We must use softmax in training because the softmax is differentiable and it allows us to optimize a cost function. However, for inference sometimes we need a model just to output a single predicted value rather than a probability, in which case the argmax is more useful.
The softmax function is used as the activation function in the output layer of neural network models that predict a multinomial probability distribution. That is, softmax is used as the activation function for multi-class classification problems where class membership is required on more than two class labels.
In short, Softmax Loss is actually just a Softmax Activation plus a Cross-Entropy Loss. Softmax is an activation function that outputs the probability for each class and these probabilities will sum up to one. Cross Entropy loss is just the sum of the negative logarithm of the probabilities.
When cross-entropy is used as loss function in a multi-class classification task, then 𝒚 is fed with the one-hot encoded label and the probabilities generated by the softmax layer are put in 𝑠. This way round we won't take the logarithm of zeros, since mathematically softmax will never really produce zero values.
The derivative of a sum is the sum of the derivatives, ie:
d(f1 + f2 + f3 + f4)/dx = df1/dx + df2/dx + df3/dx + df4/dx
To derive the derivatives of p_j with respect to o_i we start with:
d_i(p_j) = d_i(exp(o_j) / Sum_k(exp(o_k)))
I decided to use d_i for the derivative with respect to o_i to make this easier to read.
Using the product rule we get:
d_i(exp(o_j)) / Sum_k(exp(o_k)) + exp(o_j) * d_i(1/Sum_k(exp(o_k)))
Looking at the first term, the derivative will be 0 if i != j, this can be represented with a delta function which I will call D_ij. This gives (for the first term):
= D_ij * exp(o_j) / Sum_k(exp(o_k))
Which is just our original function multiplied by D_ij
= D_ij * p_j
For the second term, when we derive each element of the sum individually, the only non-zero term will be when i = k, this gives us (not forgetting the power rule because the sum is in the denominator)
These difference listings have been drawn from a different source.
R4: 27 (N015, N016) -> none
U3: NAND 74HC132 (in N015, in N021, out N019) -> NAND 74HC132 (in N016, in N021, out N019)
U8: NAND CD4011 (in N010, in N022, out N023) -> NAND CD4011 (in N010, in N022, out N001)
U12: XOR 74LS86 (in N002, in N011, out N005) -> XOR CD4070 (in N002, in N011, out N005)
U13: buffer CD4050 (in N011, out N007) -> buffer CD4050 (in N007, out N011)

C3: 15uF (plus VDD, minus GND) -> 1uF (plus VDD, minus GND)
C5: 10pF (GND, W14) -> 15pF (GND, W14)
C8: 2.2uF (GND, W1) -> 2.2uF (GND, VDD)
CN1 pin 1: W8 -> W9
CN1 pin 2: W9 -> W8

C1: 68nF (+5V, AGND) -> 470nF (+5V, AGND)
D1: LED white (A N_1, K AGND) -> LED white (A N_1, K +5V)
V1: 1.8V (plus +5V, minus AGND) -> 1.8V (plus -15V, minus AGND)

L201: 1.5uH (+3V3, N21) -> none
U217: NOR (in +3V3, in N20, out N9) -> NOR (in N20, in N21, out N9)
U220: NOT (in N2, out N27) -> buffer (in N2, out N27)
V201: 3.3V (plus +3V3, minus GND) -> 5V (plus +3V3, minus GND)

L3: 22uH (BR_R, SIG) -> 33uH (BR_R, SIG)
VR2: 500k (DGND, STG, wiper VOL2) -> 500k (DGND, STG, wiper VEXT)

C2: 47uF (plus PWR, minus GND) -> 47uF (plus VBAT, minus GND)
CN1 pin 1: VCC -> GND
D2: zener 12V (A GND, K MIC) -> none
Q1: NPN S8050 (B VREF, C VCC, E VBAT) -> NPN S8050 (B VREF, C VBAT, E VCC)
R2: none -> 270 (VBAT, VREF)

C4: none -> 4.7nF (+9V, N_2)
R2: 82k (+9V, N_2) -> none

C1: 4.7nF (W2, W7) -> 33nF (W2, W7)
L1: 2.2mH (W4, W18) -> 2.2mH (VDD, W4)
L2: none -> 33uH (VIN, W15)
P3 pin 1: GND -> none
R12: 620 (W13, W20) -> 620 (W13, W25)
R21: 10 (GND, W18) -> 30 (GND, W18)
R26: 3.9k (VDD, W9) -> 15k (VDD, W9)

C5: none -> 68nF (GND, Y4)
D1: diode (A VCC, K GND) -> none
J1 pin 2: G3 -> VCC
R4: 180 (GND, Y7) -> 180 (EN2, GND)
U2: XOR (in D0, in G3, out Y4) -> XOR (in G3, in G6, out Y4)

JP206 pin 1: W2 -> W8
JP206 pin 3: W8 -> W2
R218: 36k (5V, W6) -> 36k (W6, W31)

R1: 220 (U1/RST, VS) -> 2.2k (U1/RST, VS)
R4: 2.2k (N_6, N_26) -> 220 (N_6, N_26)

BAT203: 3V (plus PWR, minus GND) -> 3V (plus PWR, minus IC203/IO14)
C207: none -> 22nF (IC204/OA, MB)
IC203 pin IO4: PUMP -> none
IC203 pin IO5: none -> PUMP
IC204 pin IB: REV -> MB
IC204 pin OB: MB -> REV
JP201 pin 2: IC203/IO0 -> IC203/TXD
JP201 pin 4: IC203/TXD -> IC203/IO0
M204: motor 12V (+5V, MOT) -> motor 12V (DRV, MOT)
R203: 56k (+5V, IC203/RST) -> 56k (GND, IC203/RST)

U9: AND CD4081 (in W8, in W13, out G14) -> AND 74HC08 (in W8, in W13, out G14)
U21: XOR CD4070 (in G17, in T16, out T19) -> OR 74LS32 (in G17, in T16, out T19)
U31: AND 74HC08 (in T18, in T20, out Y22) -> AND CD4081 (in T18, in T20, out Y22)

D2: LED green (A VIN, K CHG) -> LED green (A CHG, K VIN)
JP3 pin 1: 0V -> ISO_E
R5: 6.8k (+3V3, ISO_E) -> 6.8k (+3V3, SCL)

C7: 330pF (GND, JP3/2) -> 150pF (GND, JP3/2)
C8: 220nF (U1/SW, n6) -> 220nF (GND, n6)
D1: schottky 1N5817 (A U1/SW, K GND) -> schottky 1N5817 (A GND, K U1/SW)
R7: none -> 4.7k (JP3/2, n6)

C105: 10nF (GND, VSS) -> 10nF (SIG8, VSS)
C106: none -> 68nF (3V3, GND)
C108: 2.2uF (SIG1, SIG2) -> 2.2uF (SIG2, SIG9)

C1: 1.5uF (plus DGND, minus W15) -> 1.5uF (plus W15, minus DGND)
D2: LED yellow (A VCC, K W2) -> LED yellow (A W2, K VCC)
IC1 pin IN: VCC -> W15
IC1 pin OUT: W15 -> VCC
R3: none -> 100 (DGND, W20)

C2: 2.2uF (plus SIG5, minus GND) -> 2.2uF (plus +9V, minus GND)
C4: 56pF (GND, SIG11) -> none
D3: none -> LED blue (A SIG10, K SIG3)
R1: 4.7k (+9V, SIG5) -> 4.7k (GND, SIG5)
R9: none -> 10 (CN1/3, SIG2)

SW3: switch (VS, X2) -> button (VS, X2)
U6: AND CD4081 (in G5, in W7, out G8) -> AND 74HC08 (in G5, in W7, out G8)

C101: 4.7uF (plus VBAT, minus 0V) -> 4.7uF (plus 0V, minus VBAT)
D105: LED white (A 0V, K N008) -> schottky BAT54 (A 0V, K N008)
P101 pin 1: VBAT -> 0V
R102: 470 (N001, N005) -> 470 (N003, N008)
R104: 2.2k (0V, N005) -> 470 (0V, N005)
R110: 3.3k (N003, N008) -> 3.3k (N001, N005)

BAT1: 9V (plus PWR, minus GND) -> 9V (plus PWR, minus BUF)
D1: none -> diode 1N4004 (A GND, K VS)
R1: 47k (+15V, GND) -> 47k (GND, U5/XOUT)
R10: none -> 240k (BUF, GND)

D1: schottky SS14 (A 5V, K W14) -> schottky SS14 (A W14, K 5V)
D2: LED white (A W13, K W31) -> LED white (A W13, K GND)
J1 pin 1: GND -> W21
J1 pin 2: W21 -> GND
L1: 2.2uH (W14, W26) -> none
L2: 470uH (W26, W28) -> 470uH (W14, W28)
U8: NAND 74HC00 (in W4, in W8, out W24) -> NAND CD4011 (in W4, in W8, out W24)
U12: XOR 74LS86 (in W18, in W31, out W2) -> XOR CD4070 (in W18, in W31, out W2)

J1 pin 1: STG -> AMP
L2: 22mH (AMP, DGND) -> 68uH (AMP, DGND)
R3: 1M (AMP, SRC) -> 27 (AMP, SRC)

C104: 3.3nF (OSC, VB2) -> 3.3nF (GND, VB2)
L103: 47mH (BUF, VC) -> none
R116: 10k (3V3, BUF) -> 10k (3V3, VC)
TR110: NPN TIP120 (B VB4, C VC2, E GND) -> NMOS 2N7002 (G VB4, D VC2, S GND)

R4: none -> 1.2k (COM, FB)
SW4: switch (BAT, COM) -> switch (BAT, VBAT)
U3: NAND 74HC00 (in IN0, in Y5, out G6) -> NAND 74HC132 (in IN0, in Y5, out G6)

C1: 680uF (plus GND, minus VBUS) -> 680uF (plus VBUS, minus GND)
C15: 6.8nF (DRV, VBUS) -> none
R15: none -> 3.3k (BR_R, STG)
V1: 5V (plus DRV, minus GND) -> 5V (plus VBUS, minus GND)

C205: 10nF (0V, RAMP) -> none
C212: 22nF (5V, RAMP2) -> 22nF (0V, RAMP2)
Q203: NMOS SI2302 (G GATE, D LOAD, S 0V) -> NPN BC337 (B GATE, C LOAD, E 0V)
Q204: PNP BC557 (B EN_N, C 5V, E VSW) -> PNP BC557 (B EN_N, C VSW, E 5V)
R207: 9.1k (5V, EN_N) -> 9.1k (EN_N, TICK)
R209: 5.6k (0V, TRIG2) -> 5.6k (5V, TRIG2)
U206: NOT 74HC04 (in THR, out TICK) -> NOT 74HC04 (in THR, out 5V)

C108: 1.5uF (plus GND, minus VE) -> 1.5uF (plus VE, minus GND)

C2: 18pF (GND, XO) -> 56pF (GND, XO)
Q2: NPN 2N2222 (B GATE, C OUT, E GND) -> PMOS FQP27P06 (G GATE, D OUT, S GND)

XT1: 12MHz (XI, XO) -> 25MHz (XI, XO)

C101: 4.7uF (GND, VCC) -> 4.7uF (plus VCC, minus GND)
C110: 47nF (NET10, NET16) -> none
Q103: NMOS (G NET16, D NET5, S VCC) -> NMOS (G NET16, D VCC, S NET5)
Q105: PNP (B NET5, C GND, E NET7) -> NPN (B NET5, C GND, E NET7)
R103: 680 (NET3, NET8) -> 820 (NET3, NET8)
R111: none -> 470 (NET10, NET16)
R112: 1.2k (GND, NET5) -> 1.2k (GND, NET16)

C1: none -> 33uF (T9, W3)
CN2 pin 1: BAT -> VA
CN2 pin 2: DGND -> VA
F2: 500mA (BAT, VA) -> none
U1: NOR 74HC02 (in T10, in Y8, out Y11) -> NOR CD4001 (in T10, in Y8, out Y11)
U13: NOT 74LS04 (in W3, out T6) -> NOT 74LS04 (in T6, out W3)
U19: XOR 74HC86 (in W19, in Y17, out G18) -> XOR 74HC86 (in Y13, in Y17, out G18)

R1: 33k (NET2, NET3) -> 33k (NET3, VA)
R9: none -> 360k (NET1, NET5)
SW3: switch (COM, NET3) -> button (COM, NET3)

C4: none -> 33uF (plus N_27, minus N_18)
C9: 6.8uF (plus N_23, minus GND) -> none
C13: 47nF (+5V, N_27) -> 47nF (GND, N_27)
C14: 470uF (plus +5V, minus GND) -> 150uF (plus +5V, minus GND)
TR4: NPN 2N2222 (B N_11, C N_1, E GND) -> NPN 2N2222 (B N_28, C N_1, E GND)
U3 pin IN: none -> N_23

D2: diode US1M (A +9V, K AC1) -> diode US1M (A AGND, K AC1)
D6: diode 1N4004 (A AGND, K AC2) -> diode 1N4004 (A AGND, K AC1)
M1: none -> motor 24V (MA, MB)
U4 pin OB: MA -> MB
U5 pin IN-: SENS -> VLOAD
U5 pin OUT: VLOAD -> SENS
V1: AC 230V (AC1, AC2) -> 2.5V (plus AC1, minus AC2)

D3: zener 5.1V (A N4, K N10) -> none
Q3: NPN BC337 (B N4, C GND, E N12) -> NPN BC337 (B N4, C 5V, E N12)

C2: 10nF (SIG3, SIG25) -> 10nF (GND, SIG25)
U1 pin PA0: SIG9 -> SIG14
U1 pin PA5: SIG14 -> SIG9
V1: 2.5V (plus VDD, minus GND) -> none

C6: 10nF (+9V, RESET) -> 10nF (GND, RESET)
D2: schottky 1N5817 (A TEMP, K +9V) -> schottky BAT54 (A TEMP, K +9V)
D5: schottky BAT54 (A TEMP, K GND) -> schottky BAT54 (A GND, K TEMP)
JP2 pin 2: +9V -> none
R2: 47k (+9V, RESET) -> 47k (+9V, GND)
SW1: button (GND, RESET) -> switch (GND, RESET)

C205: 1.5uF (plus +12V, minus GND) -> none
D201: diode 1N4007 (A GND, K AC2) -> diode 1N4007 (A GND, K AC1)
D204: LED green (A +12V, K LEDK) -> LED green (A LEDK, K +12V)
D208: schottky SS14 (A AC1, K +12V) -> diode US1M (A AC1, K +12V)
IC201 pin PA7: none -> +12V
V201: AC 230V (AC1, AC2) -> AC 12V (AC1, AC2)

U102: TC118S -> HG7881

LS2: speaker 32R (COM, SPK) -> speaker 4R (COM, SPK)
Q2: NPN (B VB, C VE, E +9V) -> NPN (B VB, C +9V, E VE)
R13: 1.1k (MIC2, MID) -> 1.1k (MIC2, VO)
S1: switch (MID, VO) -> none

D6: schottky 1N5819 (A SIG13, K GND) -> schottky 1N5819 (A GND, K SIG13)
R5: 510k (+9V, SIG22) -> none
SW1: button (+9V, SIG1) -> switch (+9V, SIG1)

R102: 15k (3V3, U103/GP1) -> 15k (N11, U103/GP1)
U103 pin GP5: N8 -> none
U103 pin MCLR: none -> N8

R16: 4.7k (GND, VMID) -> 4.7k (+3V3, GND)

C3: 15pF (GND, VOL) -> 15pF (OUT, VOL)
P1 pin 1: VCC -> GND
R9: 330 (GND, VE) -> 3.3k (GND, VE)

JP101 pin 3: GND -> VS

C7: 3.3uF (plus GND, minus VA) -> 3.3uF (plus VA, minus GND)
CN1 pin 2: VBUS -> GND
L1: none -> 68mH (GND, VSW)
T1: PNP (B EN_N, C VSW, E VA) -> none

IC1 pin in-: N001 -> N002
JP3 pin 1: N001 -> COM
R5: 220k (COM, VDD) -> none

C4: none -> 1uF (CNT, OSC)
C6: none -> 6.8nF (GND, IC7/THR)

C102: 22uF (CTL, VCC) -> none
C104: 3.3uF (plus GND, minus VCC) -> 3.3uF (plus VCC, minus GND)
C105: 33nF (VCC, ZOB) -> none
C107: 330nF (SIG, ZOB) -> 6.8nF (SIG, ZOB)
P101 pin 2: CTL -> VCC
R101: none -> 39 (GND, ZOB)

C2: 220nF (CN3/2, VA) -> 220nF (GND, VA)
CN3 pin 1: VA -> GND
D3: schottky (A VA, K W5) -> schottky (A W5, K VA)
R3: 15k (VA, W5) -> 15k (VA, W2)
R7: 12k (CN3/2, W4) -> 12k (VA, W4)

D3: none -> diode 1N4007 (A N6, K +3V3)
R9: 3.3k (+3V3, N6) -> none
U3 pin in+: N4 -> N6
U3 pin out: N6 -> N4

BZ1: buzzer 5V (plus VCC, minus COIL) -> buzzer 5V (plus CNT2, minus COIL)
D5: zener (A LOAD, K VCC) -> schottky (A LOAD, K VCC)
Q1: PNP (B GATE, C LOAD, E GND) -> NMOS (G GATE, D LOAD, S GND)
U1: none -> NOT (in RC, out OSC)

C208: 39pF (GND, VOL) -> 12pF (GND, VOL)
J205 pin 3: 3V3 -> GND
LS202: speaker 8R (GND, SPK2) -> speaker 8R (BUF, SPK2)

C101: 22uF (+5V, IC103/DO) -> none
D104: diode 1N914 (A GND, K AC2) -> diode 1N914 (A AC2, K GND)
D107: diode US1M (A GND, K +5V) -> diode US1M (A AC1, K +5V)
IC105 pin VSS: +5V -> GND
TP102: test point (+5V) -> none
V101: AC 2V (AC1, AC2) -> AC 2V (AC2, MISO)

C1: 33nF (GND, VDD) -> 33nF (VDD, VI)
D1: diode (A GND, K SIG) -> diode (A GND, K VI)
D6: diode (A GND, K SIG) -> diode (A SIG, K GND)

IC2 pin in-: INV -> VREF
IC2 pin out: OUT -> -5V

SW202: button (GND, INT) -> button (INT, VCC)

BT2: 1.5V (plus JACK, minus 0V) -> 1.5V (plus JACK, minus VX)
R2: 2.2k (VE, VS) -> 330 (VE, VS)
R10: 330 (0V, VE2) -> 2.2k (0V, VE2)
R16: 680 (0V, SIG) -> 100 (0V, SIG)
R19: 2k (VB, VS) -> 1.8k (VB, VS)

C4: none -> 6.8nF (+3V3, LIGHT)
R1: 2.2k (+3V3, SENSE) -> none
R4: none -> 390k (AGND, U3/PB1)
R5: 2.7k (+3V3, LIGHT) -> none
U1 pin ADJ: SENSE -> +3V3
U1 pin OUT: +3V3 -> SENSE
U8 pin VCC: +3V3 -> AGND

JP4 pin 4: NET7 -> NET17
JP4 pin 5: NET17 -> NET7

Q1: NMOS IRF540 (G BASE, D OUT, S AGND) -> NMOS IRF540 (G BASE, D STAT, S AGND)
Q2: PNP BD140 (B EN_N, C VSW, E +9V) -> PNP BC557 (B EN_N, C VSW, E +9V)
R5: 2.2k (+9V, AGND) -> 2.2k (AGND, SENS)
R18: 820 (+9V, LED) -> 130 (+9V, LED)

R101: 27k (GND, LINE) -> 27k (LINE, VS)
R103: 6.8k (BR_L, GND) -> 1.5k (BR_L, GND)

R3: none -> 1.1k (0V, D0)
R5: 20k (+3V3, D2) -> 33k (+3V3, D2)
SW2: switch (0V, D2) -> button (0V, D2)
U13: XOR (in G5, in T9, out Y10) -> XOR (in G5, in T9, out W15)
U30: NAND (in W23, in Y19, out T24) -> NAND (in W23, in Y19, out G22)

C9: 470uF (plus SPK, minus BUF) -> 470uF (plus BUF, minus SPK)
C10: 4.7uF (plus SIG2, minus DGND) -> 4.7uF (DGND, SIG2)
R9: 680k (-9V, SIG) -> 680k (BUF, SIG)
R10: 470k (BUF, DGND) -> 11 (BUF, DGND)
= -exp(o_j) * Sum_k(d_i(exp(o_k)) / Sum_k(exp(o_k))^2
= -exp(o_j) * exp(o_i) / Sum_k(exp(o_k))^2
= -(exp(o_j) / Sum_k(exp(o_k))) * (exp(o_j) / Sum_k(exp(o_k)))
= -p_j * p_i
Putting the two together we get the surprisingly simple formula:
D_ij * p_j - p_j * p_i
If you really want we can split it into i = j and i != j cases:
i = j: D_ii * p_i - p_i * p_i = p_i - p_i * p_i = p_i * (1 - p_i)
i != j: D_ij * p_i - p_i * p_j = -p_i * p_j
Which is our answer.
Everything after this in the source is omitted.